Shooting Rubberbands at the Stars is the debut studio album by American alternative rock band Edie Brickell & New Bohemians, released on August 9, 1988 by Geffen Records. The album went 2× platinum in the United States.

"What I Am" was the lead single and big hit from the album, reaching #7 on the Billboard Hot 100. The follow-up single, "Circle," was about strained relationships. Although described by author Brent Mann as "the perfect follow up single to 'What I Am'" and which "had 'smash' written all over it," it stalled at #48 on the Billboard Hot 100 and fared slightly better on the Billboard Mainstream Rock chart, reaching #32.  Cash Box said of "Circle" that "The key to this gentle song is Brickell’s breathy intensity. Supported by an acoustic-slanted track, she manages to sell the unusually dark lyric shadings."  Another song from the album, "Little Miss S." was inspired by Edie Sedgwick and reached #38 on the Mainstream Rock chart and #14 on the Modern Rock Tracks chart.

Track listing

Song notes
Excerpted from a "songbook" included with a box set of the "What I Am" single, presumed to be annotated and illustrated by Brickell herself:

What I Am "What I Am is a smart-alec's way out of a deep discussion on the universe as it relates to the self."

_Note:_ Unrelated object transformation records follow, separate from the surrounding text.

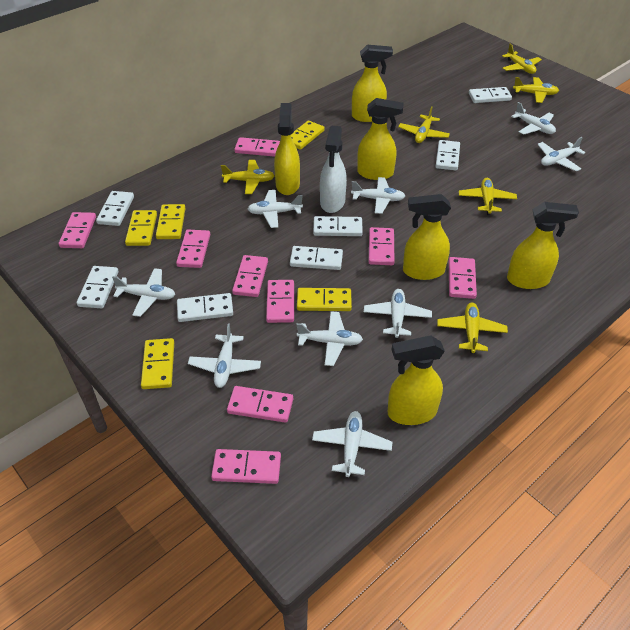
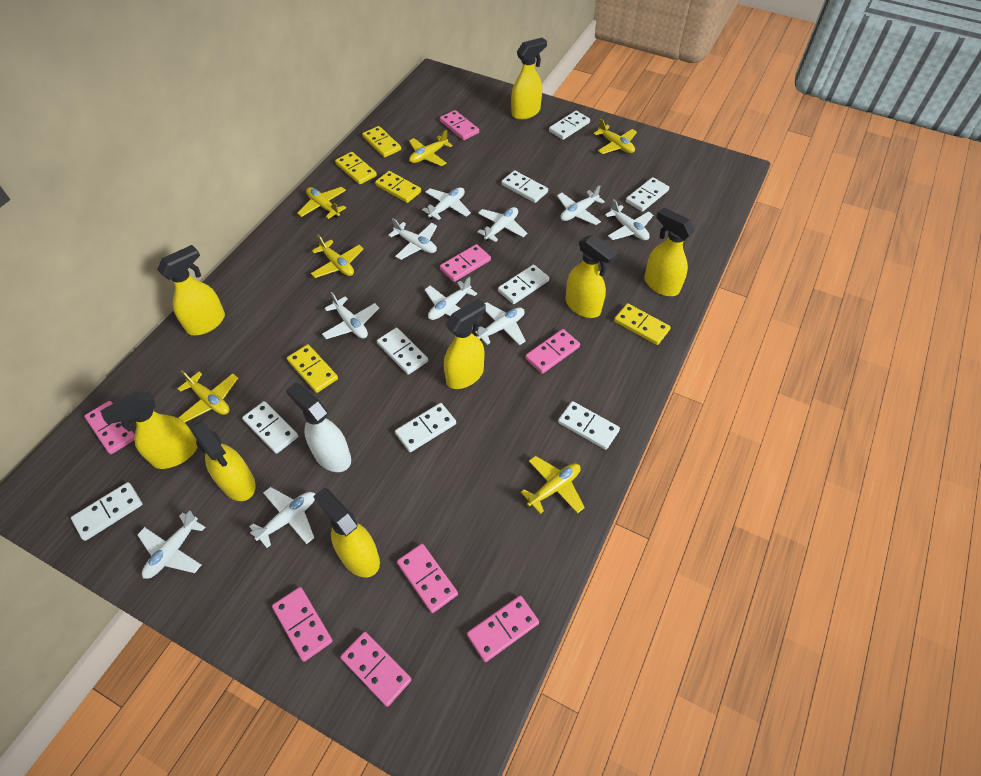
pink domino: 9 -> 8
white domino: 7 -> 9
white plane: 9 -> 10
yellow spray bottle: 6 -> 8

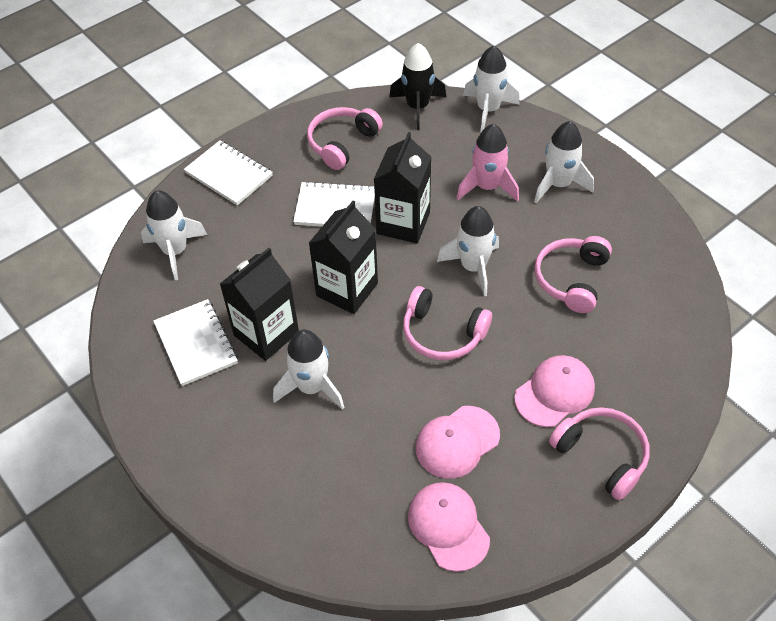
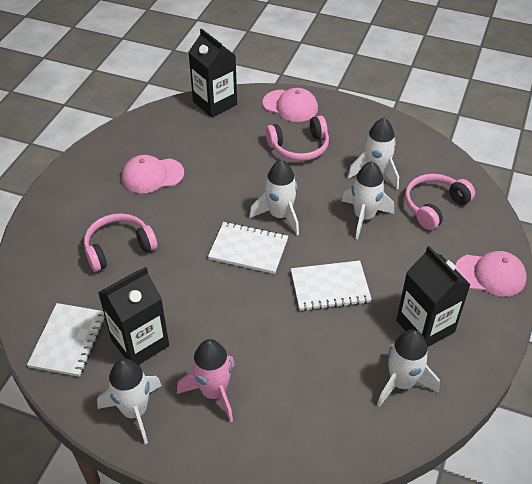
black rocket: 1 -> 0
pink headphones: 4 -> 3

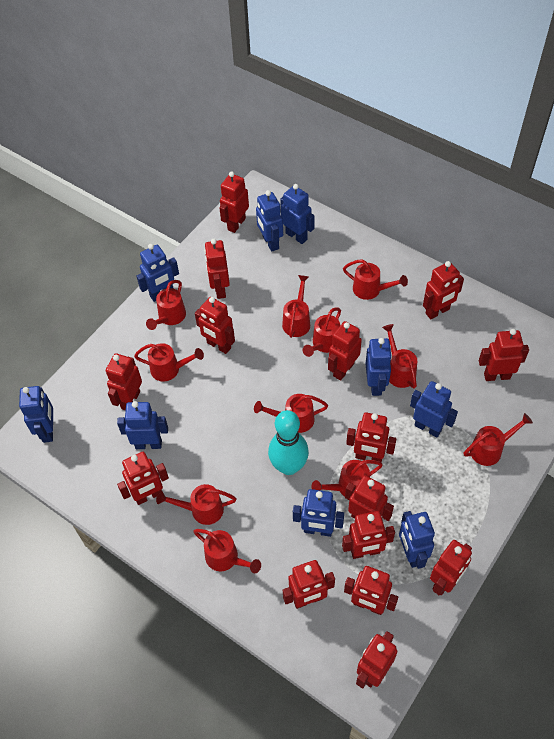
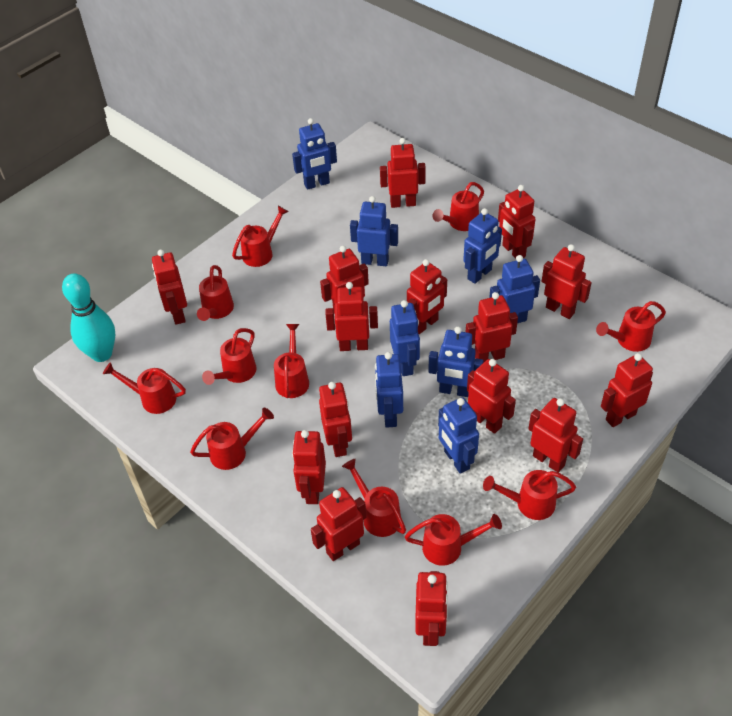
blue robot: 9 -> 8

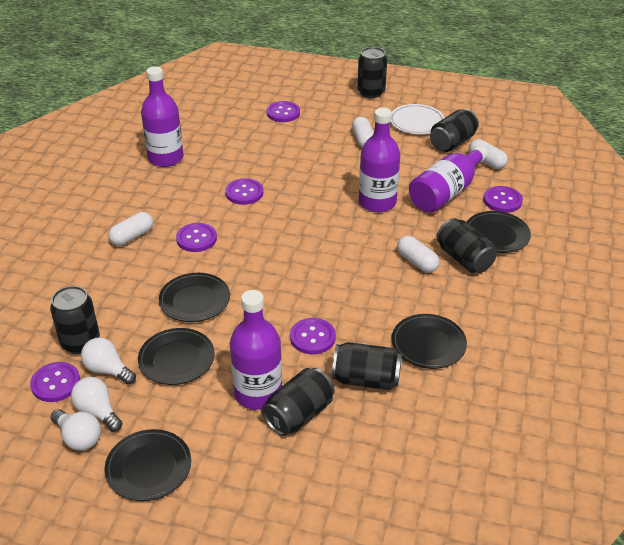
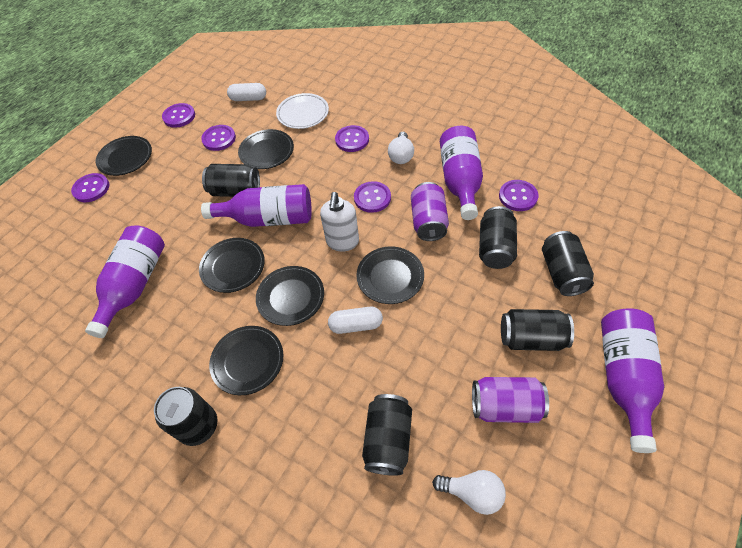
black plate: 5 -> 6
purple can: 0 -> 2
white capsule: 4 -> 2
white light bulb: 3 -> 2
white soap dispenser: 0 -> 1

Little Miss S. "Little Miss S. is just another one of those famous dead people."

Air of December "People change & affect you just like the weather."

The Wheel "Your kind's always gonna be a-round."

Love Like We Do "We're broke & we're ugly."

Circle "That weird lost feeling can get you even when you're hangin' round with friends."

Beat the Time "Time Divides."

She "She's just about a homegirl."

Nothing "There's something about nothing – but it's nothing I wanna talk about."

Now "When your heart occupies your head."

Keep Coming Back "Some people get right on your mind & just stay there."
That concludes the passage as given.